Both major U.S. presidential candidates -- Democrat Barack Obama and Republican John McCain -- favor requiring reductions in greenhouse emissions, and environmental activists have said whoever won the White House in the November 4 elections would be an improvement over President George W. Bush.


"There is an urgent need for whichever party wins the U.S. election to give an early signal (of an intent to do more to combat global warming) or there cannot be a credible reason for 190 nations to come together in Copenhagen," said Achim Steiner, head of the U.N. Development Program.

Rajendra Pachauri, who shared the 2007 Nobel Peace Price with Gore and who chairs the U.N. Intergovernmental Panel on Climate Change, said an Obama presidency would probably be more favorable to the fight against climate change.

But he added: "Even if McCain wins, he has been very committed."

There is little chance of passing a U.S. law to mandate a program to cap and trade carbon emissions before Bush leaves office in January.

However, the first draft of a cap-and-trade bill was released this week by U.S. Democratic Representatives John Dingell of Michigan -- home of the Big Three automakers -- and Rick Boucher of Virginia -- coal-mining country -- that is likely to frame debate next year.

The draft legislation drew measured applause from environmental activists, who noted it contains options that could substantially weaken controls on greenhouse emissions from some sectors.

But the fact that these two lawmakers are crafting legislation aimed at curbing climate change indicates a possible change in tone in Washington.

Despite comments from Sarah Palin, the Alaska governor who is McCain's running-mate, questioning the human causes of global warming, most officials in U.S. government -- including Bush -- acknowledge that people contribute to the problem.
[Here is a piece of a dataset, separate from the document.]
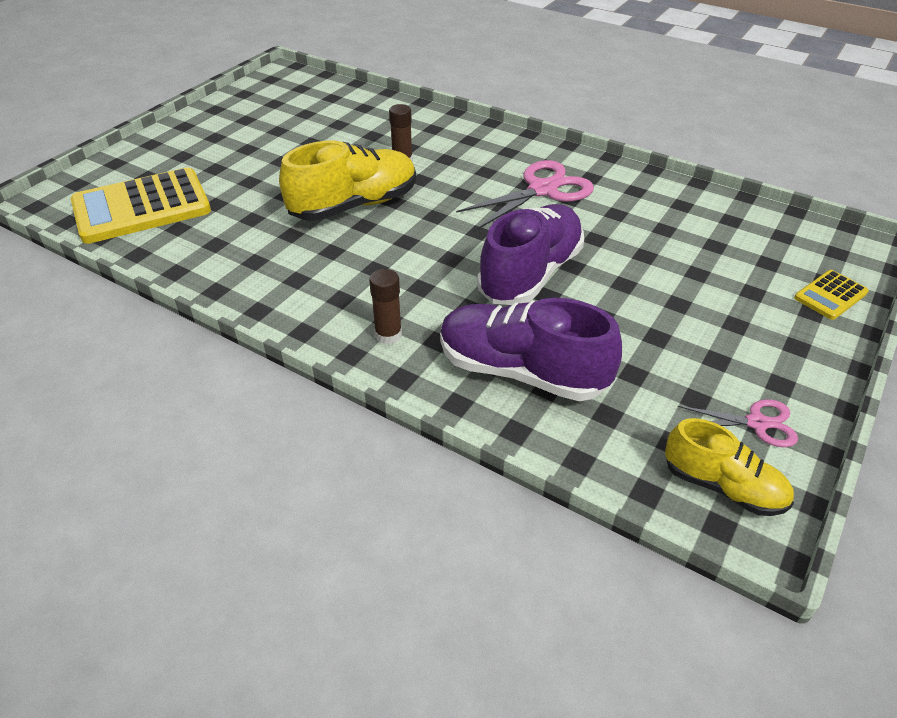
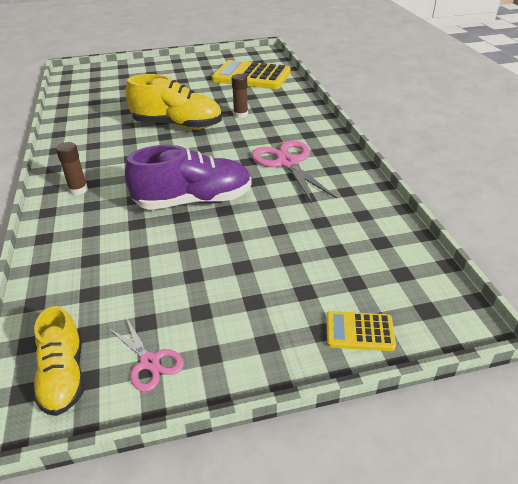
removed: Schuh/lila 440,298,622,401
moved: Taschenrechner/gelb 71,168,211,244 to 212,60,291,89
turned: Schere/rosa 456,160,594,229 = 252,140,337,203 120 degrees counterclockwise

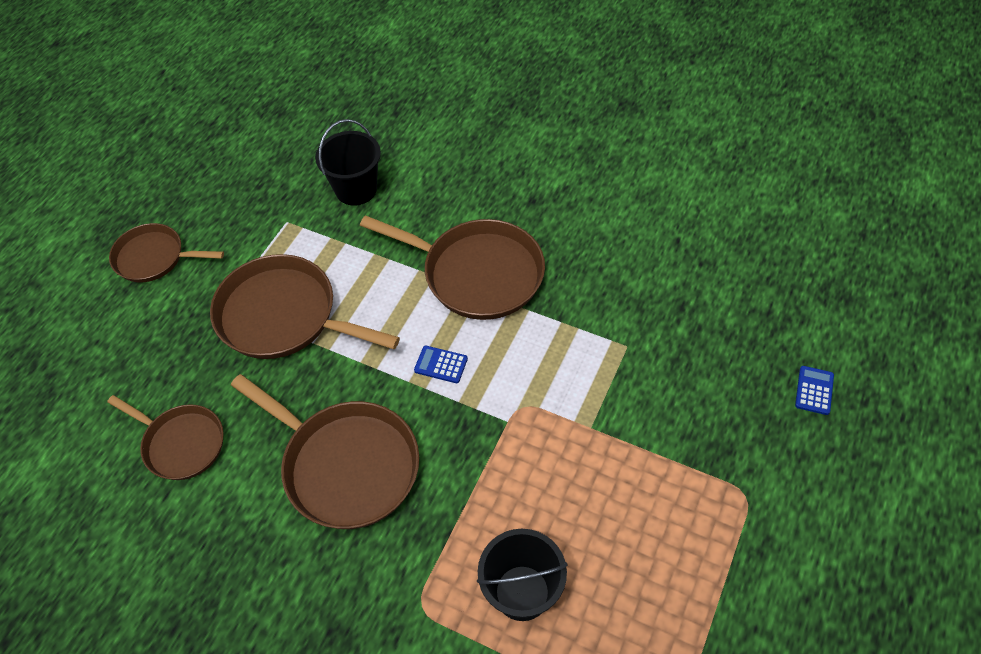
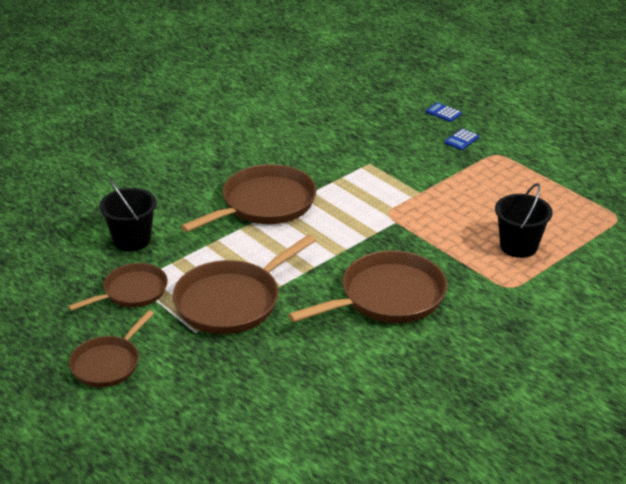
moved: Pfanne/braun 107,395,224,480 to 68,263,168,311; Taschenrechner/blau 414,346,468,383 to 445,129,479,150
The anthropogenic roots of global warming are clear to Prince Albert of Monaco, who told the Reuters summit he didn't "adhere" to Palin's skeptical view.

"There are obviously cycles, but how can you not consider the graphs that have been shown to us?," Prince Albert said. "Those who can't see the correlation between man-made activities and greenhouse gas emissions, it's going to be hard to convince them; but somehow we will have to do so."